Sometimes, you watch a movie just feeling your brow furrow. If I look older this week, you can thank “Cats” the movie, which I watched in what can only be described as shell-shocked puzzlement, as questions rose up around me. Why do all the cats stand like they’re in a Bob Fosse show? Why is the scale of things so weirdly inconsistent — in the same scene, one cat successfully wears human shoes while another wears a human ring as a bracelet? Why is one cat, and only one, wearing pants? What is Idris Elba doing here? And am I understanding the plot correctly: These cats are all vying to go to the Heavyside Layer, which basically means that the winner, um, dies?
As a person hopelessly fond of both cats in the abstract and the “Cats” musical specifically (it was the first Broadway show I ever saw, many years ago, and yes I still know all the lyrics), I approached this week’s screening with some hope, but only the teeniest bit. I had seen the trailers, and I am but human — this thing, with its people-in-strange-CGI-cat-suits, looked weird. And yes, “Cats” the movie is deeply, deeply weird, and not in a good way. Tom Hooper, whose “Les Misérables” showed he’s not entirely reliable with musicals (remember how Russell Crowe, in trying to sing, forgot how to act?), directed it; my cat could have possibly done better.
“Cats” the movie echoes the long-running stage show, which is basically a handful of T.S. Eliot poems about cats set to music; the movie adds a bit of dialogue and catsplains a few plot elements. It’s a competition to go to the Heavyside Layer and be “reborn,” we’re told, so every cat will sing a song about themselves. (We could maybe have figured this song part out?) Victoria (Royal Ballet dancer Francesca Hayward, a lovely presence) is at its center; a stray cat newly abandoned in central London, who wants to find a place in the herd. Old Deuteronomy (Judi Dench) is the group’s matriarch; Grizabella (Jennifer Hudson) its ravaged outcast; Macavity (Elba) its bad boy, and so on.
I remember how dazzling the dancing was when I first saw the stage show; the dancers seemed to become felines before my eyes, softly falling and stretching and jumping in a spotlight’s beam. “Cats” the movie has dancing in it, too — and some remarkable dancers, including Hayward, former New York City Ballet principal Robbie Fairchild and internationally acclaimed hip-hop duo Les Twins — but Hooper’s so busy moving the camera with every bar of the music, he kills the impact of it. (Blink and you’ll miss Les Twins.) And the choreography, by Andy Blankenbuehler (“Hamilton”), mishmashes every imaginable genre of dance into a muddle. Your eye can never linger, and so the movement doesn’t resonate; it’s just a bunch of people in cat suits jumping around. (This is not, alas, a descriptor that will sell tickets.)
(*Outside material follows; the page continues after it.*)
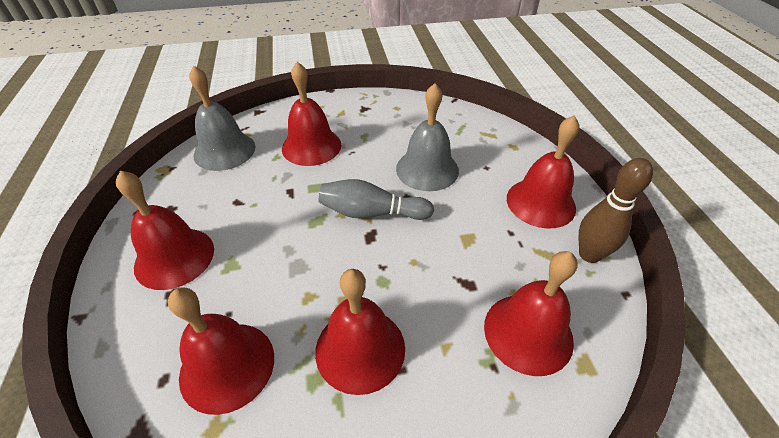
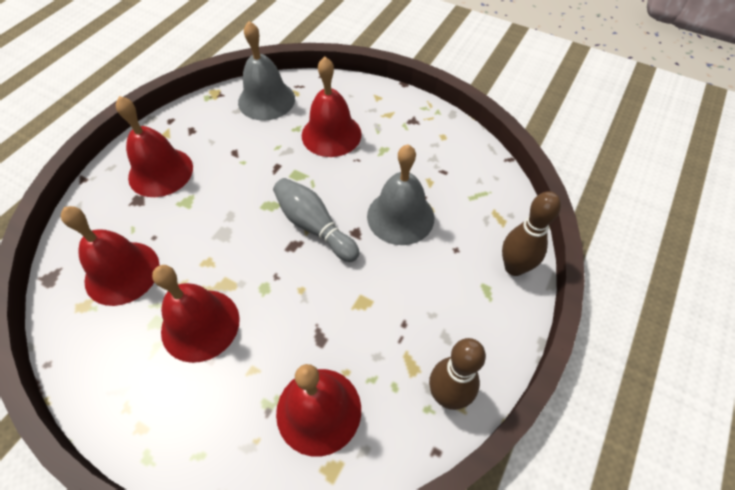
camera: 40 degrees right, 10 degrees up
(531, 156) = (514, 267): none -> brown bowling pin
(540, 202) = (464, 317): red bell -> none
Some of these people — Dench, Elba, James Corden, Ian McKellen (whose smile at the end of the Gus the Theater Cat song is the movie’s sweetest moment) — fare reasonably well; some less so. Hudson sings “Memory” like she’s mad at it (this Grizabella is super-irritated about having to wait for the sunrise); Rebel Wilson, as Jennyannydots, looks faintly embarrassed; Taylor Swift, barely in the movie, doesn’t do much to justify the grand entrance she gets.
By the final scene, by which my eyebrows were hurting from being raised so high (the winning cat goes to the Heavyside Layer in a chandelier? What is this, “Phantom of the Opera”?), I was just tired. As was “Cats.” Meow.
★½ “Cats,” with James Corden, Judi Dench, Jason Derulo, Idris Elba, Jennifer Hudson, Ian McKellen, Taylor Swift, Rebel Wilson, Francesca Hayward. Directed by Tom Hooper, from a screenplay by Lee Hall and Hooper, based on the musical by Andrew Lloyd Webber and the book by T.S. Eliot. 109 minutes. Rated PG for peril, some thematic elements and rude humor. Opens Dec. 20 at multiple theaters.